Some important notes to share:

  • GCP does not actually have weaker cores than our Hadoop. With this config, GCP outperforms our Hadoop per-core. Two factors contributing to the previously incorrect benchmarking:
    • Having many smaller nodes is substantially slower than having a few big nodes. This should be because there’s less shuffling over the network and more shuffling in memory (haven’t verified this) but I think it’s actually because we get entire sets of 20+ core CPUs rather than partial CPUs. I don’t really know, if someone can test and better understand this, I’d be much obliged (I’m curious).
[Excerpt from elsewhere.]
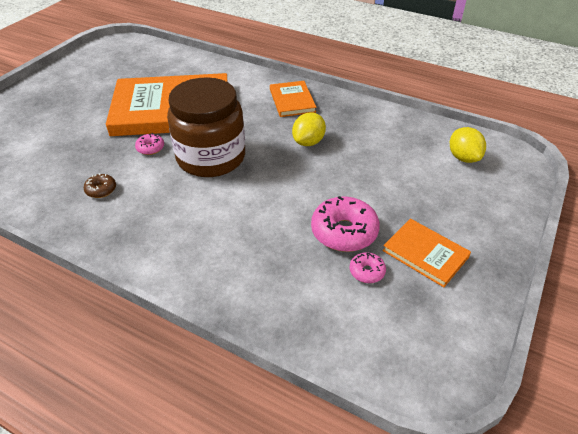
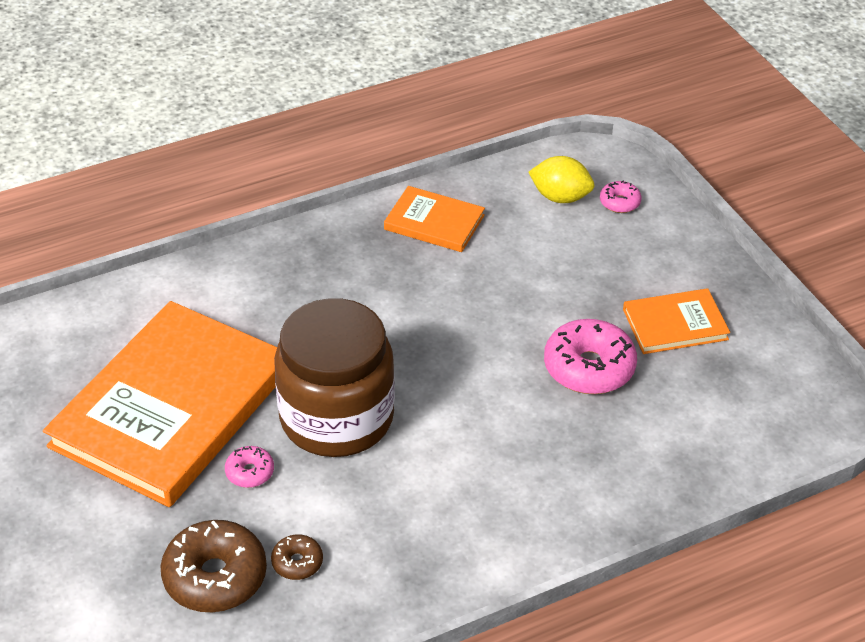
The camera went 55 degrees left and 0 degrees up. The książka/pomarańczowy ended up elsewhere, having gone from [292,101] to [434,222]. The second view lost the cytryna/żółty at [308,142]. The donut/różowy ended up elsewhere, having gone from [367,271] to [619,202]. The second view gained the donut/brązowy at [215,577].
    • You can specify which generation of Intel Xeon processors we get… for free. The config below specifies Skylake, which is the best possible, but you can’t set it for preemptible nodes so they’re Sandy Bridges. I don’t think this massively impacts performance though.
  • Please add pre-emptible nodes instead of worker nodes to increase cluster size: preemptibles are 1/4th the cost and has very little downside for what we do.
  • GCP’s default docker initialization script has a bug (dataproc-initialization-actions/docker/docker.sh) which I’ve fixed in gs://vm_init_scripts/hseokho-docker.sh. This was causing nodes to fail to start, and prevented YARN from recognizing new nodes added to the cluster.
  • Executor configs are 18gb/exec, 4cores/exec. This is the most similar config per-exec to the defaults (jupyter100, jupyter200) on Hadoop. To get jupyter100mem-equivalent specs, you need to use ultra memory nodes in addition to adjusting these params
  • Driver memory is 40gb, but DataLab starts to get unstable around ~10GB memory used.
  • GPUs need to be shared (currently 1 v100). I think cluster needs to be restarted to attach more. I recommend that for GPU-heavy tasks you just make your own cluster for now.